A page from the book.
A page from the book.

When El Gharani told his story to Tubiana nine years later over a period of two weeks, the way the two met was improbable, and their collaboration lasted for eight years until the original publication of the graphic novel in French in 2018. They are still in touch today. Tubiana, who is a specialist on Sudan, South Sudan and Chad, was in Chad in 2010, shortly after El Gharani had been released. Because Saudi Arabia did not consider him a citizen, El Gharani had not been sent back to his family, but to Chad, where he had never lived before. An American journalist contacted Tubiana, asking if he could inquire about El Gharani's whereabouts.

After getting help from Reprieve, the human rights organisation that fought for El Gharani's release, Tubiana located him and little by little gained his trust. The US journalist "gave up on doing the story, so I asked him for permission to do the story myself, which he graciously gave me," said Tubiana, who first published several long-form articles on El Gharani's experience. It's important to mention that El Gharani's account is often interspersed with humour, as Tubiana concurs: "We spent time laughing together. Mohammed is very resilient and said he preferred to talk about the absurdity [of his situation]."

Backed by Amnesty International to turn the story into a graphic novel, Tubiana and his editor finally settled on the illustrator Alexandre Franc, whose simple black and white pictures convey the dark and absurdist tale in a bold, graphic style. "I wanted it to be very accurate in words and representation," said Tubiana. "I knew people would challenge the authenticity of Mohammed's story."

A page from the book
A page from the book

Alexandre Franc added that he purposefully didn't dwell on torture scenes because he wasn't sure that by drawing them, it added to the text. The result is that Guantanamo Kid conveys an utterly compelling story about human resilience, never victimising the inmates. But El-Gharani's story doesn't end with his release.
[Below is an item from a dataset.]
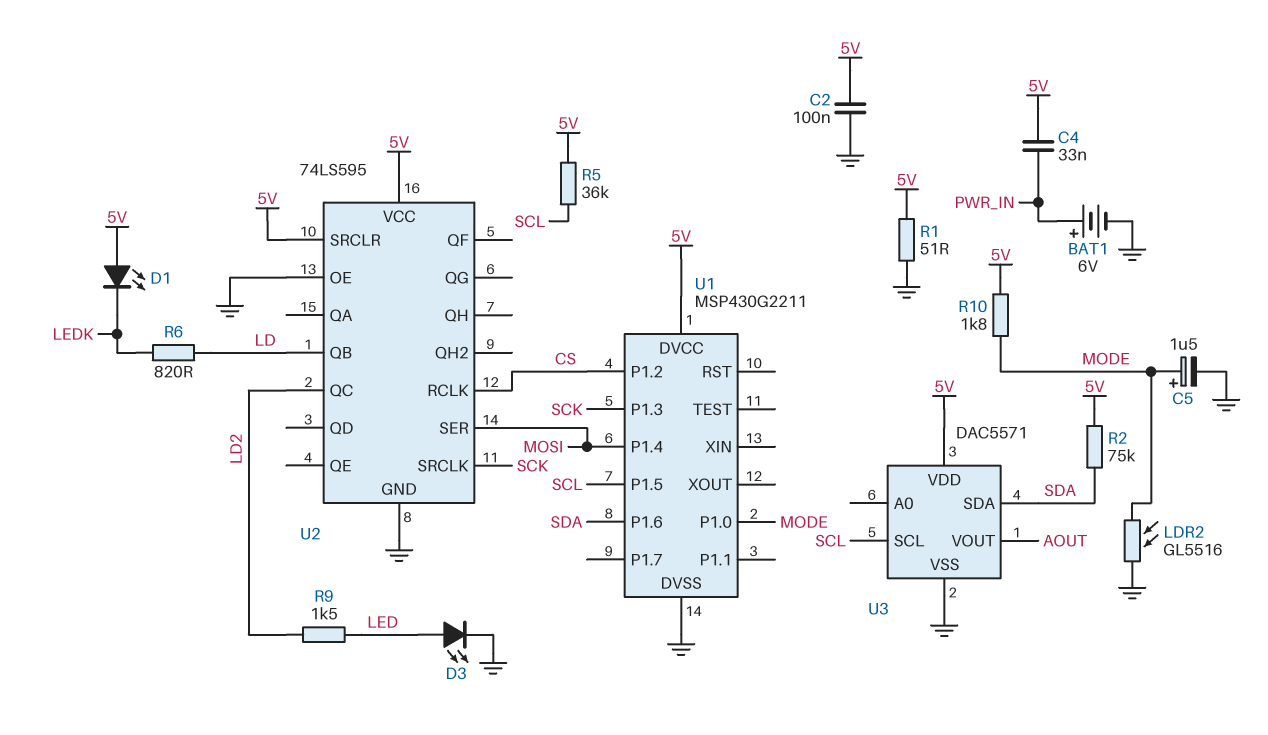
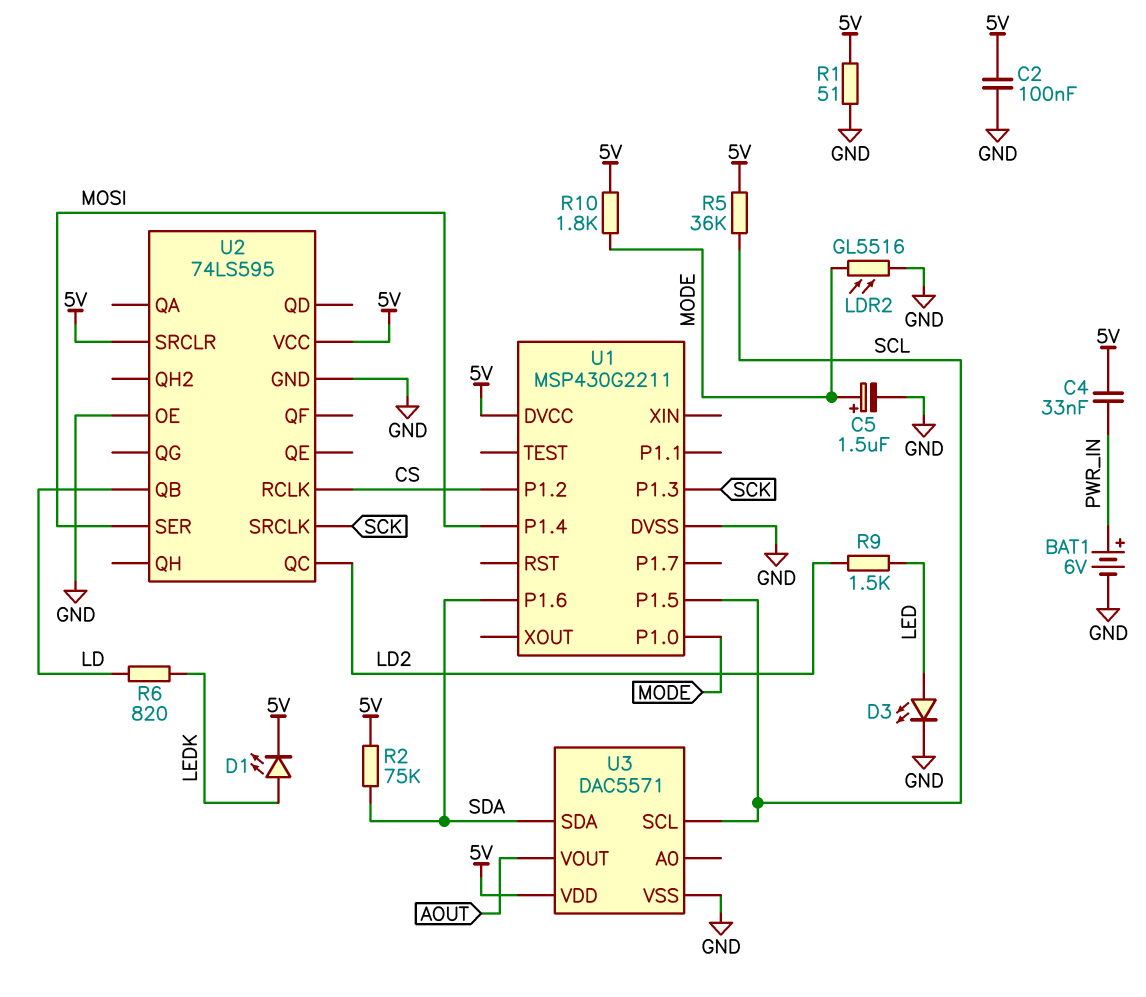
D1: LED (A 5V, K LEDK) -> LED (A LEDK, K 5V)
Little relief: life after Guantanamo

There is no happy ending, but rather a series of continuous incidents as he navigates the African continent in search of stability, his young body severely damaged by years of deprivation, with various governments still considering him suspicious.

Tubiana has added a ten-page account written in 2017 of El-Gharani’s current situation: he is still bearing the brunt of political repercussions following his imprisonment, but he is also married, with children, one son named after his fellow detainee and friend, Shaker Aamer, a UK resident who was held in Guantanamo Bay for 13 years before he was released without charge.

Despite the fact that it took eight years for the graphic novel to be published, Tubiana says the timing is good. “There are 40 detainees in Guantanamo who have more or less been forgotten. And for Mohammed, the book is a good safeguard because he is still in danger of being seen a security threat.” 

Like other documentary graphic novels, it's possible that ­Guantanamo Kid will be used in secondary schools, which would greatly please El ­Gharani, said Tubiana. ­"Mohammed was a teenager in Guantanamo, and he was keen to be read by kids his age. Many former Guantanamo prisoners would dream to speak in schools."